Kim August 23, 2010 at 3:03 pm

It helps to read things like this. I’ve battled with depression all of my life, some highs and mostly lows. And it helps knowing that you’re not alone and that there are other people out there who understand what you experience. Your writing today came at a good time for me. I just had to put my elderly dog down yesterday and have been a complete wreck since. I miss her terribly and it hurts so bad, and through it all, my biggest fear is sinking back into a deep depression. Luckily I’m to the point in my life where I’ve actually told my family and my close friends about my dealings with depression instead of hiding it like I did for so many years. I have people now who can keep any eye out for the signs and help me to avoid it. It’s from people like you and Mrs. Micah who put your own experiences out there that help take the stigma away from mental illness and depression. So I thank you very much!

Vicki August 24, 2010 at 1:40 pm

Thank you for sharing about the bi-polar disorder. You are correct, many great people have the same genetic condition. They have a special neural structure. When it is worked with properly, wonderful things can be accomplished. Medication, therapy/coaching, and friends help. It sounds like you have found the right combination. Keep up the good work.

GBR Briana August 25, 2010 at 5:12 pm

I personally suffer from depression. I took an educational leave from school, lost some internships, and just had a stand still in life because of it. My brother suffers from bi-polar disorder, but he’s operating a lot better than he used to.
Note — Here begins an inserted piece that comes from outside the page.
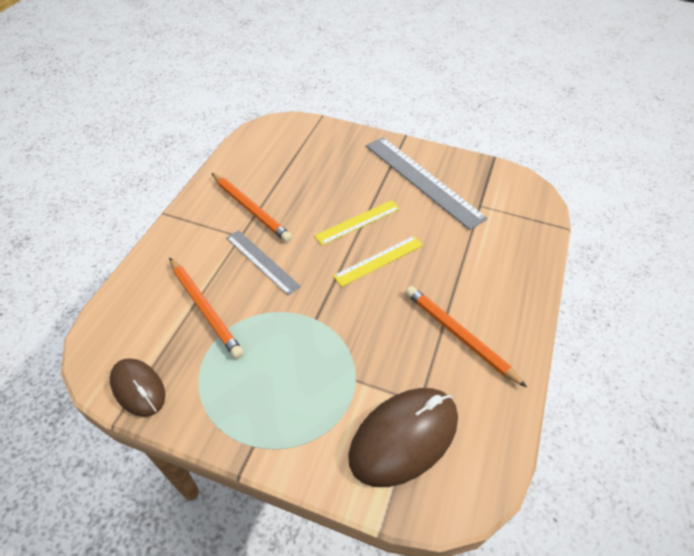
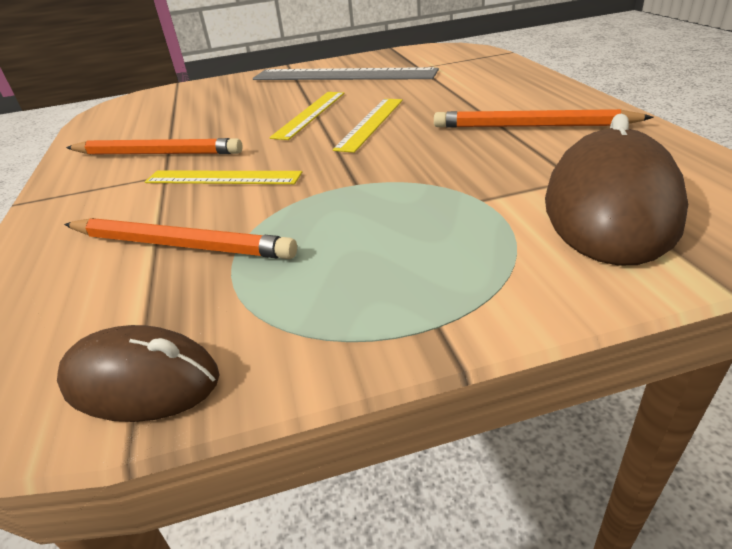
camera: 30 degrees left, 15 degrees down
(262, 261) = (222, 178): grey ruler -> yellow ruler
These things used to be so taboo, and they do, in fact, interfere with your life, including your finances. But once you have a good support system and your good days, you can use them to get focused. You’re on the right path!

Daniel August 25, 2010 at 9:14 pm

Guess what? Nobody is perfect and remember, your not the only one dealing with this situation. I feel really sorry for you though, going through all this but stay strong..
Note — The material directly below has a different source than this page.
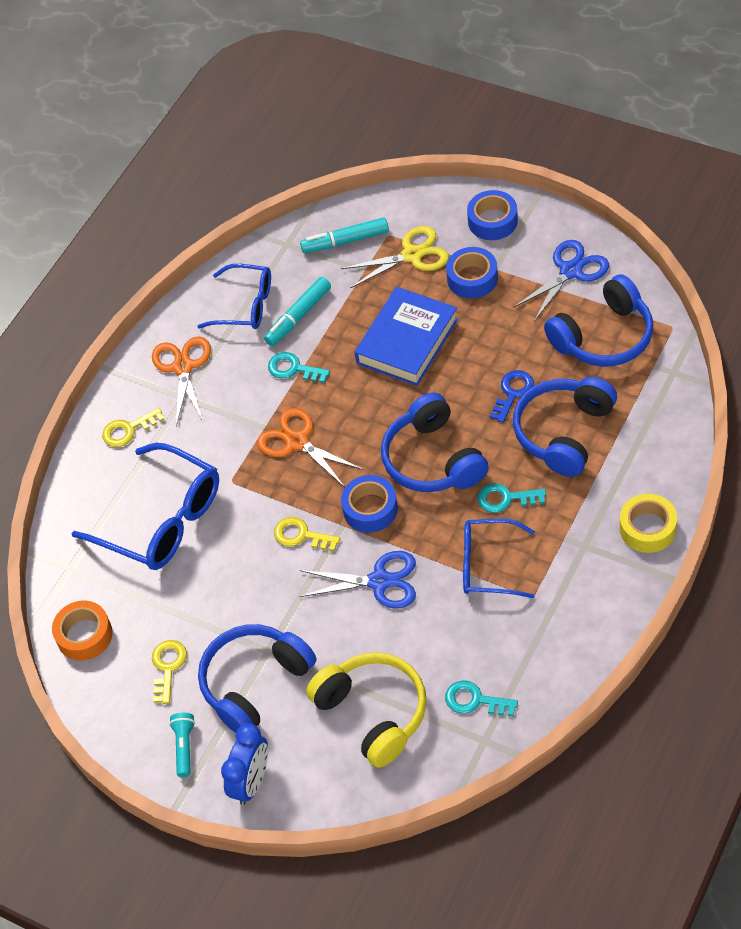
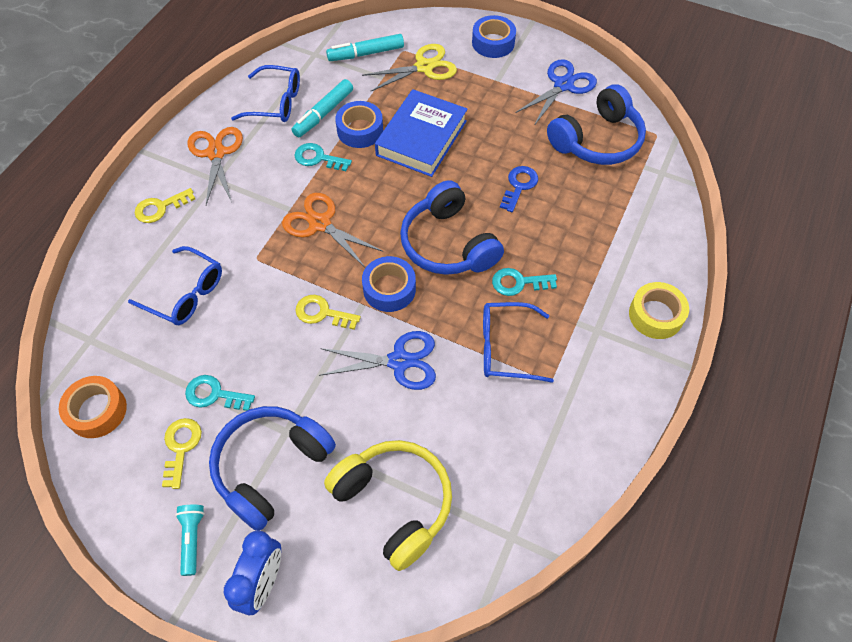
camera: 10 degrees left, 5 degrees up
(161, 519) = (185, 293): blue glasses -> blue glasses, size x0.63
(472, 278) = (477, 88): blue tape -> blue tape (360, 130)
(475, 700) = (499, 491): turquoise key -> turquoise key (214, 394)
(564, 432) = (568, 223): blue headphones -> none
Starlene February 18, 2011 at 7:34 pm

Emma, thank you for opening up and sharing your story. I suffered from depression for several years, but then I quite accidentally found the Gut and Psychology Syndrome Diet. I looked into the diet for my husband’s sake, but after reading through GAPS Guide I wondered if my own depression, anxiety and fatigue could be addressed. I decided to give it a try, and I’ve chronicled my journey at my blog for the last year. I feel like a different person. The anxiety attacks ceased, I don’t feel like I hate every minute of my life and I’m no longer exhausted. While I realize my symptoms had not escalated to the point of needing medication (anti-depressives were suggested to me by my primary care physician and I was self medicating with the herb Kava Kava), I have met several others doing GAPS who were on medication, and have experiencing healing and changes to the point where they found that their medication was making them feel worse and they had to slowly lower the dosage until they were able to get off their medication. If you look back on your own medical history, you will likely find that you have had digestive problems, elimination problems, more than likely you have been on antibiotics and/or the birth control pill. These all cause the gut to stop functioning properly causing toxins to release into the bloodstream which cause mental disease. I would urge you to look into the GAPS diet. I had sworn to never diet for the rest of my life and for fifteen years I didn’t. I am so glad I decided to give GAPS a chance because it has changed my life. It’s truly worth the effort to try changing the diet to heal the body.